Assessing the Population Status and Promoting the Conservation of the Vulnerable African Ebony Tree Diospyros crassiflora Hiern (Ebenaceae) in the Campo-Ma'an National Park (South Region, Cameroon)

19 Apr 2023 Campo- Ma’an, Cameroon, Africa Biodiversity | Forests | Plants

Yves Komo Mbarga

Diospyros crassiflora (ebony) is a species that is widespread across the lower Guinean and Congolian lowland evergreen forests of Africa. The tree is valued for black wood cabinetry and furniture (Letouzey and White 1970). Additionally, it is utilized for shipbuilding; musical instruments (particularly, the black keys of pianos, guitars, fingerboards (Lemmens et al., 2012; Taylor, 2012). In Cameroon, the species is also used for medicinal purposes and pharmacological research and has been verified to possess antifungal and antibacterial properties of stem bark extracts in vitro (Tangmouoet al., 2006; Dzoyem et al., 2007). The African ebony tree may be overexploited, threatening its long-term sustainability. With over 1200 trees harvested per year; Cameroon is the first ebony wood exploiter. The species has lost more than 16% of its tree population in the last 120 years.

This picture shows an example of products obtained by the sculptors.

This picture shows an example of products obtained by the sculptors.

The goal of this research is to help build conservation measures for the endangered African ebony tree Diospyros crassiflora in the rainforest of southern Cameroon. More precisely, it will:

1. identify the main uses of D. crassiflora by the local population surrounding the Campo Ma'an National Park.

2. evaluate the impact of anthropogenic factors on regeneration, structure, and population dynamics of D. crassiflora in the National Park.

3. assess the potential seed dispersers of D. crassiflora.

4. sensitize local the population on the importance of D. crassiflora plays in maintaining the ecological balance of the forest ecosystem.

5. make recommendations on strategies to sustainably manage ebony wood exploitation in the study area.
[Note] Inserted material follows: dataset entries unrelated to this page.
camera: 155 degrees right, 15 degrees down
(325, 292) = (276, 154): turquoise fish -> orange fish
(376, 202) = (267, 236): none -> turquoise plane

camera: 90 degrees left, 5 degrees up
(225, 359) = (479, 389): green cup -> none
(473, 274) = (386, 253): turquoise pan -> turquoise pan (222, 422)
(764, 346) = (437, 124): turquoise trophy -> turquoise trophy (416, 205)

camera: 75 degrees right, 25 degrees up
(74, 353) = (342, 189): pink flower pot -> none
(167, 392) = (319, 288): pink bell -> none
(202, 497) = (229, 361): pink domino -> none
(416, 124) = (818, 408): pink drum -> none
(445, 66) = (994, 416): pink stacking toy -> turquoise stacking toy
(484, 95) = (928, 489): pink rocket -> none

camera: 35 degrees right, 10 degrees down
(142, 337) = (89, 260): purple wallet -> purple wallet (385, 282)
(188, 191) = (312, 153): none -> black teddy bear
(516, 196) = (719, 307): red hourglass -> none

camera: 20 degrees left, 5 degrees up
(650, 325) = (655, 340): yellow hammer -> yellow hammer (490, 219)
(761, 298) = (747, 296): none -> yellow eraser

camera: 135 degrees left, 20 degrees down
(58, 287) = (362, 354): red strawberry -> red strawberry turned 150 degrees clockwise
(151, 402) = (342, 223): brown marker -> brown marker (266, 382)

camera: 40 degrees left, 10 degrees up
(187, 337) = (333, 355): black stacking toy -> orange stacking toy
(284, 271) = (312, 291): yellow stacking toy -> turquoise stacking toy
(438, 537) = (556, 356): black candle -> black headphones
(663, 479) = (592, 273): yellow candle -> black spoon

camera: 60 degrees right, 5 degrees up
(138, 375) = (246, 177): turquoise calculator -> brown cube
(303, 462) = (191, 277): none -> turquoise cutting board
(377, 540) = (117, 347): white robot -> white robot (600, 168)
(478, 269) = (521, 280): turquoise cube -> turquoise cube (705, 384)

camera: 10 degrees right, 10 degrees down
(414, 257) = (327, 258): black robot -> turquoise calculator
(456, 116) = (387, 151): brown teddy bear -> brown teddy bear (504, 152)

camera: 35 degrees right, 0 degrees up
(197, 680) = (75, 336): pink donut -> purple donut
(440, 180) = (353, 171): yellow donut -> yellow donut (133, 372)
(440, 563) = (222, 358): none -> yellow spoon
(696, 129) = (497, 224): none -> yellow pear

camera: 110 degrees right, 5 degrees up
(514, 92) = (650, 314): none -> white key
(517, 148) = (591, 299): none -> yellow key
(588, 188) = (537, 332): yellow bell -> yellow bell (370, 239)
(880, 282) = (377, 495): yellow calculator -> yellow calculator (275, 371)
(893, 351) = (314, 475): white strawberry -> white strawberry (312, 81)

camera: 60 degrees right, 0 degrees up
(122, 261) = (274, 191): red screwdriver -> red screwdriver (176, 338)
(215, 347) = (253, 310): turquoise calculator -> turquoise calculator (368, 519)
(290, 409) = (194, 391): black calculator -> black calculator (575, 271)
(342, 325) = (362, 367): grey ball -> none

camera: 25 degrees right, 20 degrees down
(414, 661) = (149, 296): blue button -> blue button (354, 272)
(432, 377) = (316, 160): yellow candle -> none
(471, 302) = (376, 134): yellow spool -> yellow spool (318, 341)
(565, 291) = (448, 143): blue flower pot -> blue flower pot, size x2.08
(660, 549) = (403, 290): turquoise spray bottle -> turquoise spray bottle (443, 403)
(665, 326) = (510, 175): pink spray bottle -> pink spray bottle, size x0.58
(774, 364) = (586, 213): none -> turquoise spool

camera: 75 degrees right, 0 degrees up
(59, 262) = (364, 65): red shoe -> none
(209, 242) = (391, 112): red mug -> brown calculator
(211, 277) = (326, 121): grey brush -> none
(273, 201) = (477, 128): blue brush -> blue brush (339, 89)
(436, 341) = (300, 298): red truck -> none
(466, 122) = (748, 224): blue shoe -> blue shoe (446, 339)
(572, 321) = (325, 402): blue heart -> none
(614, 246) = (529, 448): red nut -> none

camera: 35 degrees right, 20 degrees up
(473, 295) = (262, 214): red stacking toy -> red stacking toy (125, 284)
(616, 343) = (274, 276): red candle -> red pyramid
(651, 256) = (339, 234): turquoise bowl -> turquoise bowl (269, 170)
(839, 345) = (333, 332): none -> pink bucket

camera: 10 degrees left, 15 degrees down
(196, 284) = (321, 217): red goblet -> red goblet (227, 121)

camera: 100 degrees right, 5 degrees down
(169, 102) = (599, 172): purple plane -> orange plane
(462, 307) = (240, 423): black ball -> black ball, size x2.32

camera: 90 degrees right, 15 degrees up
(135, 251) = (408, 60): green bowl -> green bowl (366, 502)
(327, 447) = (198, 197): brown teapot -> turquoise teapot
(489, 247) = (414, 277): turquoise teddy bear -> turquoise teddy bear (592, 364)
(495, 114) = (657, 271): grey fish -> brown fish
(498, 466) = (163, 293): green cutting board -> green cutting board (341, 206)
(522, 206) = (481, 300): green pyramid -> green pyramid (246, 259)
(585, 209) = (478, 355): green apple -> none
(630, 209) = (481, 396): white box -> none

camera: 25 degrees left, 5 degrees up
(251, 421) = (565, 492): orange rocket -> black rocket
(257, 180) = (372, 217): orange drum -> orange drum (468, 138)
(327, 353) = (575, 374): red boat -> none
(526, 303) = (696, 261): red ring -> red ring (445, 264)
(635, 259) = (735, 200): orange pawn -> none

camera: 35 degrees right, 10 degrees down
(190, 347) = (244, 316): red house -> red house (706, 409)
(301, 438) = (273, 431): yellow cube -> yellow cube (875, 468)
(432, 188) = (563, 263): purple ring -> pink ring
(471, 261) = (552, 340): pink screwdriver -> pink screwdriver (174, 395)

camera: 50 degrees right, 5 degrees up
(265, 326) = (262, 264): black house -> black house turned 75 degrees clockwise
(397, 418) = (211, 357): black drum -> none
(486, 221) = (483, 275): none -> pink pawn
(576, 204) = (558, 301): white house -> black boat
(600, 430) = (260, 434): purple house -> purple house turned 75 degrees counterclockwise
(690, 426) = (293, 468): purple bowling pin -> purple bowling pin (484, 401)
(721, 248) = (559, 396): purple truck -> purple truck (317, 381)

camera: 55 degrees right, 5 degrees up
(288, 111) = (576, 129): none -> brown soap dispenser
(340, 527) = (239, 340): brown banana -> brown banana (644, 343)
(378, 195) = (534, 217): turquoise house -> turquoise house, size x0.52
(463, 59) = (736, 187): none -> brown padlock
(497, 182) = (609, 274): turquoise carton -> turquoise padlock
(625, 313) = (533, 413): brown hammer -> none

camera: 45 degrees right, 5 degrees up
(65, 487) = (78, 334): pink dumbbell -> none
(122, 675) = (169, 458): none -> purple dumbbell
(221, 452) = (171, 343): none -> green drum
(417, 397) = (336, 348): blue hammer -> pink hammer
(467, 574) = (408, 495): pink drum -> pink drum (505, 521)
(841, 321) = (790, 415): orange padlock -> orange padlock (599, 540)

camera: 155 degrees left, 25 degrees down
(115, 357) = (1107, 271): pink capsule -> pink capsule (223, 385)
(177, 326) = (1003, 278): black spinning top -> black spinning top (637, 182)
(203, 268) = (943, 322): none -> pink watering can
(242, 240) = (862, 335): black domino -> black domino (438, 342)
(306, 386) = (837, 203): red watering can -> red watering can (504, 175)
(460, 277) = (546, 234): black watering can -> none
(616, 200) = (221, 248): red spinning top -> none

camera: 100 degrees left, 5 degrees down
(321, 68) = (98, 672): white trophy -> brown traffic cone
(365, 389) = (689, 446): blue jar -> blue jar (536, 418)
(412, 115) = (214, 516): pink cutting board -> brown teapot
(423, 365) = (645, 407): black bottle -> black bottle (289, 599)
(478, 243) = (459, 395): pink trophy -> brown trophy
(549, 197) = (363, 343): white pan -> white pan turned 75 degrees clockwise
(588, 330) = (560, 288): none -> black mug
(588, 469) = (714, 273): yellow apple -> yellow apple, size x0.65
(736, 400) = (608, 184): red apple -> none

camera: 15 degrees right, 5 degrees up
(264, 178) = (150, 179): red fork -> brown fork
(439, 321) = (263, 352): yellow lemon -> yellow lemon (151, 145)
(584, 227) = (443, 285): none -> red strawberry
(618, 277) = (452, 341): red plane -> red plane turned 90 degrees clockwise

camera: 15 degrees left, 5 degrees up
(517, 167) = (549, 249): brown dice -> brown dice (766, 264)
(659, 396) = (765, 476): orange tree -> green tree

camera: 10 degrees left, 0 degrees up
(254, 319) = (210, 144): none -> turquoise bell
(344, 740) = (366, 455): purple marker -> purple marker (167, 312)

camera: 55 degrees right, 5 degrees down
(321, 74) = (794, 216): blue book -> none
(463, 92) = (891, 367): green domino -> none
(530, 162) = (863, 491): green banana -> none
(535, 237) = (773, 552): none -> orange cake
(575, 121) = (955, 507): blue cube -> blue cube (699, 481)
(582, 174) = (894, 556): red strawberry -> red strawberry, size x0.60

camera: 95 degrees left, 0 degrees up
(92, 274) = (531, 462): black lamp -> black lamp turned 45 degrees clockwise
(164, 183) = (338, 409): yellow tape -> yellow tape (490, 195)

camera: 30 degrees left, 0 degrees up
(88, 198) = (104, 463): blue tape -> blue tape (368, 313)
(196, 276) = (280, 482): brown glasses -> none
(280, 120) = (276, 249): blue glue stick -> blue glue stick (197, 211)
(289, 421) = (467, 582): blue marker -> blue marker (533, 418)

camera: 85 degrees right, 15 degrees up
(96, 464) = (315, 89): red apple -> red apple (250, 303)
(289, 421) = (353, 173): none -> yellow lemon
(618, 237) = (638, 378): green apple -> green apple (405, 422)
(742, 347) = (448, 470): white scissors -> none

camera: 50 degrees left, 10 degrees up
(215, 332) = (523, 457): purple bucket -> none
Fieldwork will be conducted in the Campo Ma’an National Park in three phases. To begin, we will perform an ethnobotanical survey among the local people using a survey form to determine the usage of D. crassiflora by the local population in the area and to understand the unknown threats to the species in the study area. Additionally, a floristic survey will be conducted to ascertain the distributional pattern of D. crassiflora in the study area. We will also install camera traps to help identify the main seed dispersers of D. crassiflora in this forest ecosystem. The findings will be provided to Cameroon's local authorities in charge of forest protection, and they will serve as a baseline document for adopting conservation actions for this and other locally threatened flora species.